Raymond: I always wanted to do something worthwhile with my life. That is why the mantra ‘Doing good is good business’ resonated so much for me. My father – one of the founders of the Red Cross Children’s Hospital and Chairman of the Prisoner Of War Trust Fund – was a generous man. But he saw his social duty as separate from business. I wanted this sense of ‘doing good’ to permeate my business philosophy, which is why social responsibility became a core part of it.
From the first day of trading, we structured the company in such a way that a minimum five percent of net profit was automatically invested in a trust devoted to social upliftment projects. I didn’t do this for altruistic reasons alone, but because I believe that consumers will reward the businessman who shows a commitment to their community.
This is the simple model I built Pick n Pay on, and I hoped to instil this sense of social responsibility in my children, and later my grandchildren, by encouraging them to participate in what we now call the Ackerman Family Philanthropy Council. As soon as any of the grandchildren turns 16, he or she is eligible to join. This provides them with the opportunity to get involved in social issues from a young age, as each family unit decides how their part of the trust is spent.
When my children were growing up they always urged me to do more. They were right. It’s their turn now.
Suzanne: We were lucky to grow up in an atmosphere of giving; to never take our privileges for granted. My parents made us very aware of the inequalities of the day, but it was as a student at UCT, working with the Shawco medics in the townships during the 1980s, that I realised I could not live with it. It was wrenching to leave, and I was immeasurably grateful when I was able to return in 1995 and play my part.
I think it is very easy for the privileged to experience philanthropy as a simple assuaging of guilt.
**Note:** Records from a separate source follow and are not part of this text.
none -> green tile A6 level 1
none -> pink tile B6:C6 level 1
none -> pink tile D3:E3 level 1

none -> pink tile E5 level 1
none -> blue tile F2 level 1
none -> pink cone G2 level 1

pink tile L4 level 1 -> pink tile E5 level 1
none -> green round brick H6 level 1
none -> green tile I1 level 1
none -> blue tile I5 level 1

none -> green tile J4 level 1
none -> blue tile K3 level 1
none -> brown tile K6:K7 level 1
But throwing money at objects of pity and hoping this will make it all go away is a hollow experience, and makes no long-term difference. The issues are complex and require more than money. What is needed is for South Africans to share expertise and donate time in order to nurture and develop talent.
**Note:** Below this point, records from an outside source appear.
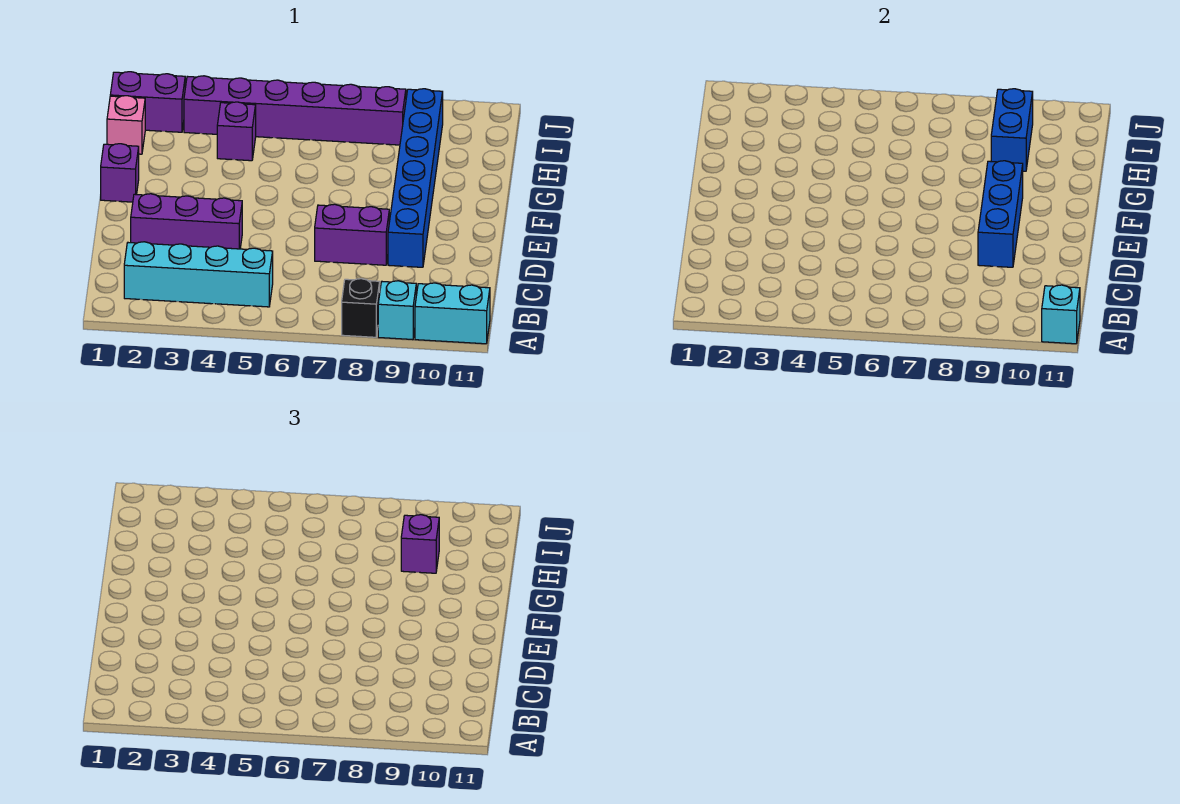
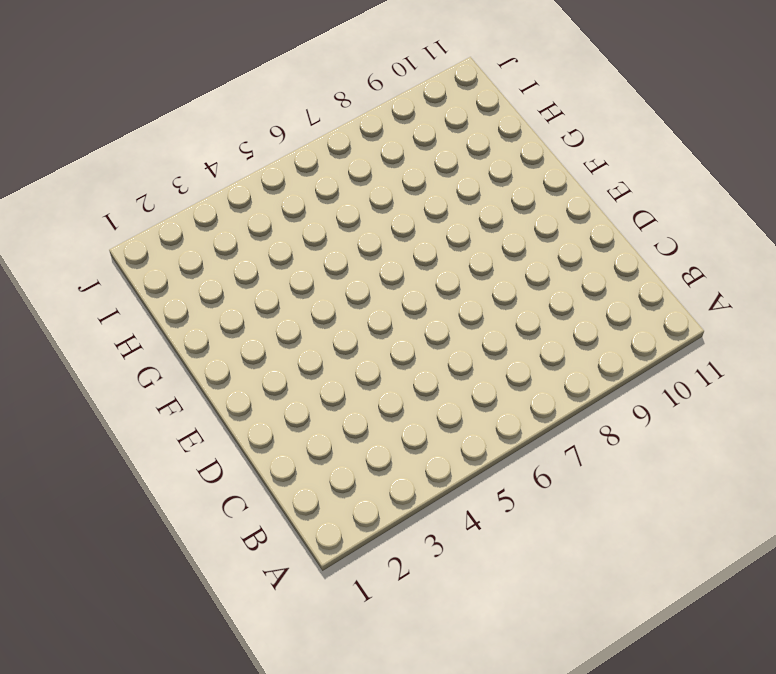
none -> black brick A8 level 1
none -> cyan brick A9 level 1
none -> cyan brick A10:A11 level 1

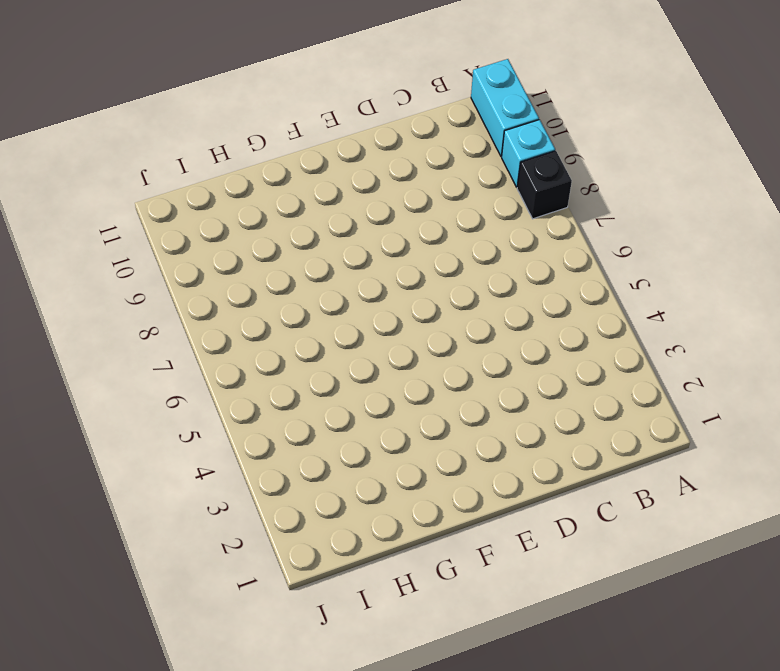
none -> cyan brick B2:B5 level 1
none -> purple brick D2:D4 level 1
none -> purple brick D7:D8 level 1

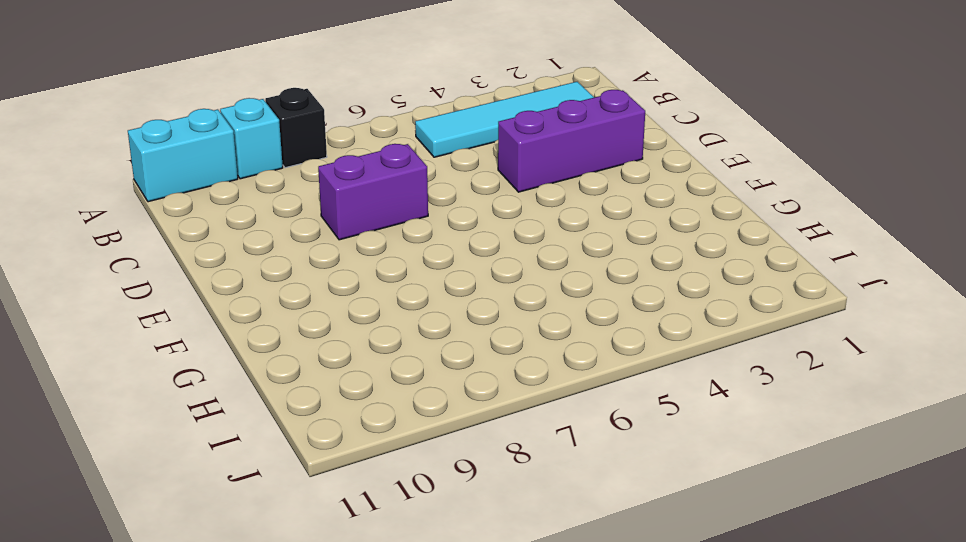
cyan tile B2:B5 level 1 -> cyan brick B2:B5 level 1
none -> blue brick D9:I9 level 1
none -> purple brick F1 level 1
none -> pink brick H1 level 1

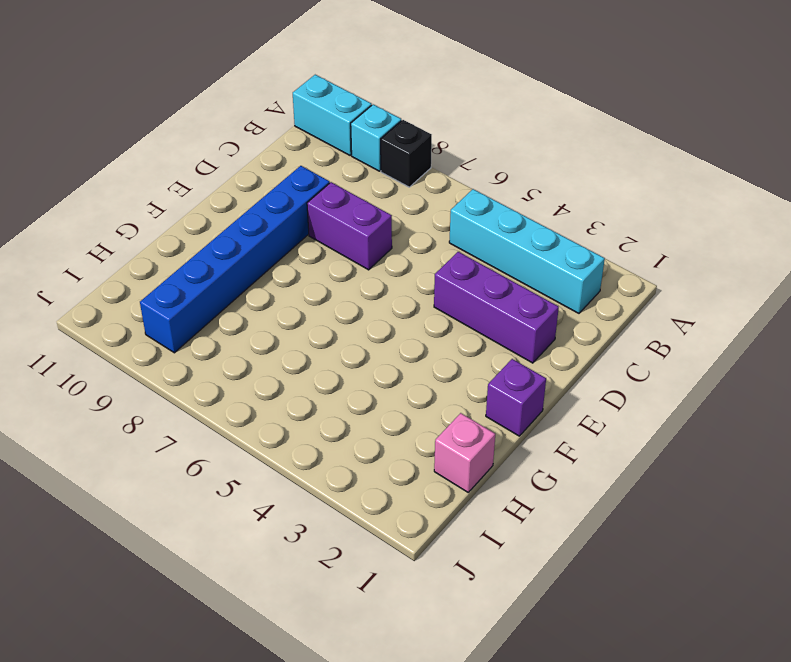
none -> purple brick H4 level 1
none -> purple brick I1:I2 level 1
none -> purple brick I3:I8 level 1

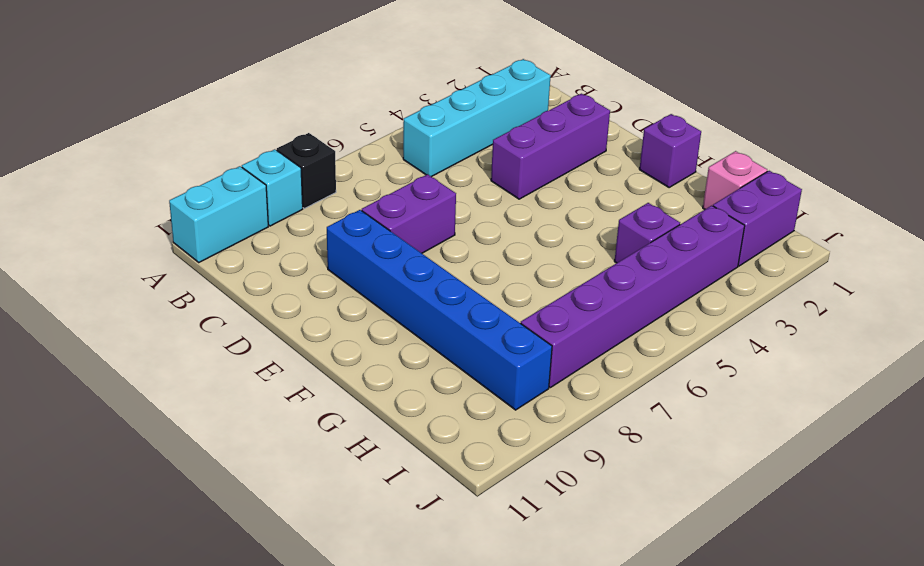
none -> cyan brick A11 level 2
none -> blue brick D9:F9 level 2
none -> blue brick H9:I9 level 2

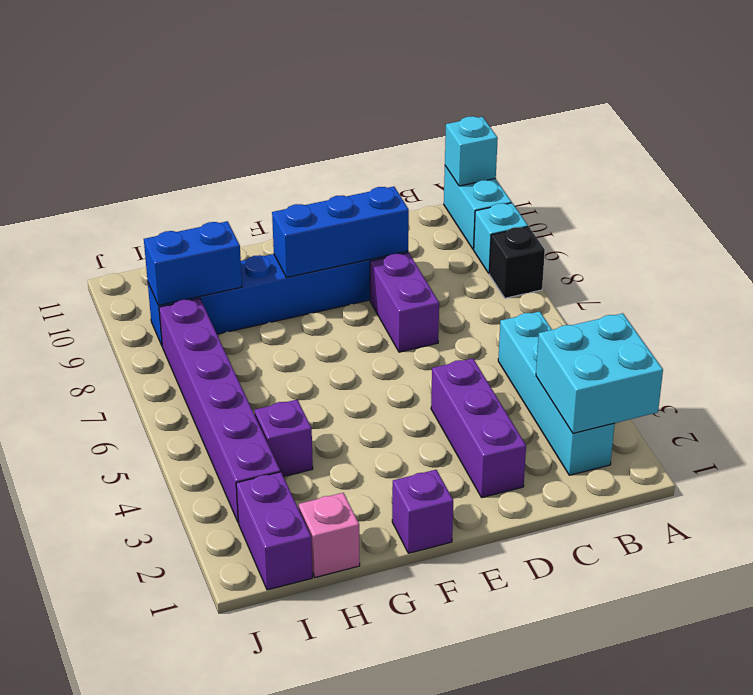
cyan brick A2:B3 level 2 -> none
none -> purple brick H9 level 3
I am very fortunate to be in a position to use my interest in the entrepreneurial process to help fledgling businesses gain access to the market, and provide mentorship at the same time. The Ackerman Foundation has spent over R65 million on projects that have directly resulted in new jobs, developed new skills and created brand new enterprises. In the past year alone, we spent R9.4 million on young entrepreneurs and emerging farmers.
This kind of philanthropy – with your eyes wide open, looking deeply at what is required to make a lasting difference and sharing your skills – enriches you as a human being. It’s how we set each other free.
Are we passing this philanthropic urge onto the next generation? That’s a difficult question. We try to instil the same values in our children but how do you force a child to be generous? You can’t. So we expose them as much as possible to people who are less privileged, and applaud them when they give. My eldest daughter, a filmmaker, recently donated her time to make a wonderful video about the Smile Foundation’s reconstructive surgery work at the Red Cross Children’s Hospital, and it made me inordinately proud.
Like kindness, compassion and generosity cannot be taught. You need to lead by example; to actively show the next generation what philanthropy is, and how much joy giving brings – not just to the recipient, but to the person who gives. As my mother said when we received the Inyathelo Award for family philanthropy in 2007: ‘Everybody can be a philanthropist. It’s just a fancy word for helping your neighbour. The more you give, the more you get back’.
Raymond Ackerman was rated by the Financial Times among the World’s Top 100 Most Respected Businessmen and was also the first South African to receive the international Woodrow Wilson Award for Corporate Citizenship. Aside from the countless projects supported by the Pick n Pay/Ackerman Foundation, the Ackerman Family Trust has supported 600 university graduates. In his own capacity, he has established the Zama Dance School, two Raymond Ackerman Academies of Entrepreneurial Development and the Raymond Ackerman Golf Academy.
Suzanne Ackerman and her sister Kathy, her mother Wendy and her father Raymond were recipients of the Inyathelo Family Philanthropy Award in 2007. Suzanne is also a Melvin Jones Fellow, an Honorary Guardian of the Red Cross Children’s Hospital, and a Trustee of the Smile Foundation.